David Mermelstein has vivid memories of what the Nazis and Hungarian
police stole from his family in their town in the Carpathian mountains,
then a part of Hungary.

"Fine china, lace, a bag of gold and silver jewellery, my sister's
dowry, the candle sticks and wine cups that we used for religious
festivals and all of our money," says 74-year-old Mr Mermelstein,
sitting in a cafe in south-west Miami.

Pausing for a moment, he adds: "But mostly they stole my family. Of all
of us, five brothers and sisters, my father, my mother, my grandmother,
I'm on the only one who survived. I'll never get compensation for that."

It was 1944 and Mr Mermelstein was 17 years old. Hitler's regime was
losing the war.

Yet the Nazis were determined to complete the genocide of Jews in
Europe, including Hungary's Jewish community of 800,000.

Mr Mermelstein and hundreds of thousands of other Hungarian Jews were
deported to death camps, such as Auschwitz.

Through various twists of fate, young David Mermelstein survived, and
made his way to America.

China and silverware

There he raised his own family and tried to put the horrors of the
Holocaust behind him.

But in 1999, President Bill Clinton's high-level Commission on Holocaust
Assets issued a report on what happened to Jewish assets looted by the
Nazis.
    
Mr Mermelstein was horrified by what he read.

"It was there in black and white," he says.

The report revealed long secret information about the US military and
the fate of a trainload of Jewish possessions intercepted by American
soldiers in 1945.

It said that some 24 boxcars full of goods stolen from Hungarian Jews by
the Nazis had been appropriated by the US army with some senior officers
even taking the finest china and silverware for themselves.

"It's not about the material loss, it's not about the money," says
lawyer Sam Dubbin, who led the legal team which sued the US government
on behalf of the Hungarian survivors.

"It's about history, it's about closure, it's about a great country -
the US - acknowledging that it did something wrong, even as it liberated
Europe from the Nazis."

Initial denials

The case has not been without controversy.

Some scholars have argued that the story of the "gold train" is false
and the possessions of Hungarian Jews were stolen by their own
government just after the war.

This was certainly the position of the American Department of Justice
which opposed the survivors' attempts at compensation from the moment
the suit was filed, at first denying the charges, then saying that the
events were too long ago for a contemporary court to consider. Judge
Patricia Seitz ruled against this argument.

"It's typical of governments to refuse to acknowledge that they've done
anything wrong," says Jay Weaver, legal correspondent for the Miami
Herald newspaper.

"They don't want to set a precedent, they don't want to open the
floodgates, so they stall and raise points of law.
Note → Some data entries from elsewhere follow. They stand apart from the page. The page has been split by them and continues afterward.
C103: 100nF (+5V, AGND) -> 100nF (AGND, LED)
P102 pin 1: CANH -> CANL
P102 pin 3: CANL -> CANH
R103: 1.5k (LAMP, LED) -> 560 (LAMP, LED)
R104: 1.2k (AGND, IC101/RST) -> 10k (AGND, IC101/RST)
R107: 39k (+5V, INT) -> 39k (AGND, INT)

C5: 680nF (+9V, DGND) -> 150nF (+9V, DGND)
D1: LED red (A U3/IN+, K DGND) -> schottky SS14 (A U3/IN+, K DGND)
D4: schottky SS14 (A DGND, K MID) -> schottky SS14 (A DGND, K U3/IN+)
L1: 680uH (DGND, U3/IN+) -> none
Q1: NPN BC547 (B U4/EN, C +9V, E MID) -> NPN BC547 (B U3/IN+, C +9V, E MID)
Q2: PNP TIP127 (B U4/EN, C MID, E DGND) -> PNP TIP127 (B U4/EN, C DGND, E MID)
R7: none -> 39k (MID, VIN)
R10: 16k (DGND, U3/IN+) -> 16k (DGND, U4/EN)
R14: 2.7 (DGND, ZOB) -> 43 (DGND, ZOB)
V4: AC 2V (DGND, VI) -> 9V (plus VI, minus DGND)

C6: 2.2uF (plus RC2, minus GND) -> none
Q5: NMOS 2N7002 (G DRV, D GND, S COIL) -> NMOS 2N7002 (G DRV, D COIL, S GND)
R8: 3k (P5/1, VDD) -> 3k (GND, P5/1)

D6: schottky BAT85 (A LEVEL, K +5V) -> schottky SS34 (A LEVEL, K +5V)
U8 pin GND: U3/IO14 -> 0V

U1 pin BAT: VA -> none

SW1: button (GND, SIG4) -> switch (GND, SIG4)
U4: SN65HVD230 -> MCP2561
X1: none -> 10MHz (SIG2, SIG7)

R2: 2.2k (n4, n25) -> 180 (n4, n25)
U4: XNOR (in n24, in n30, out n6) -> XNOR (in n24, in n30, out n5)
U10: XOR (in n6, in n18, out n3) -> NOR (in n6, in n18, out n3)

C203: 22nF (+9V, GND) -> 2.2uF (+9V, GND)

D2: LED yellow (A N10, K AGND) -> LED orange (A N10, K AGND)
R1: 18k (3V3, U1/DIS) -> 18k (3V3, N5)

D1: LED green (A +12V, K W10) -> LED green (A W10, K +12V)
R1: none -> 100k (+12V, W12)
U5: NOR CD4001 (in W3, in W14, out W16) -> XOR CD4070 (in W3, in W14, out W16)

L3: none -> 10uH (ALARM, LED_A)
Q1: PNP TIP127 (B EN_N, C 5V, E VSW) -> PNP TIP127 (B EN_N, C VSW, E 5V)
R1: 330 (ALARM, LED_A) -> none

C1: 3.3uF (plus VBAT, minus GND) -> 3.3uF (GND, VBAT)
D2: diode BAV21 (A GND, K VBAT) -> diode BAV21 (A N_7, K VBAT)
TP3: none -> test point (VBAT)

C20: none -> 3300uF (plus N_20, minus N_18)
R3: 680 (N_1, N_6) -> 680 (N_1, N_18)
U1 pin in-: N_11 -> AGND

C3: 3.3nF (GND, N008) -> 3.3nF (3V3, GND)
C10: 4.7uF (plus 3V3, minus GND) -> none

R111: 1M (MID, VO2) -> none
When the judge saw
this was happening, she nudged the two sides towards a mediated
settlement.

"Otherwise it could have gone on for years and many of the survivors
might have died."

Many of those involved in the case are still in Hungary, and most of the
$25m in compensation paid by the government will go to them.

None is to be given to those survivors who migrated to America, Canada
or Australia.

Back in Florida, 73-year-old Alex Moscovic - a survivor and plaintiff in
this case - welcomes the settlement of the lawsuit.

But he wants something more.

"Never mind money," he says.

"I don't need any. This is about righting a historic wrong. We in the
United States have admitted that slavery was wrong, that some wars were
wrong. We said 'yes, we did it, we shouldn't have'.

"That's what we need to do here. I love this country because it saved me
after the war and it gave me a wonderful life. Now I'd like it to be
generous one more time and apologise to us."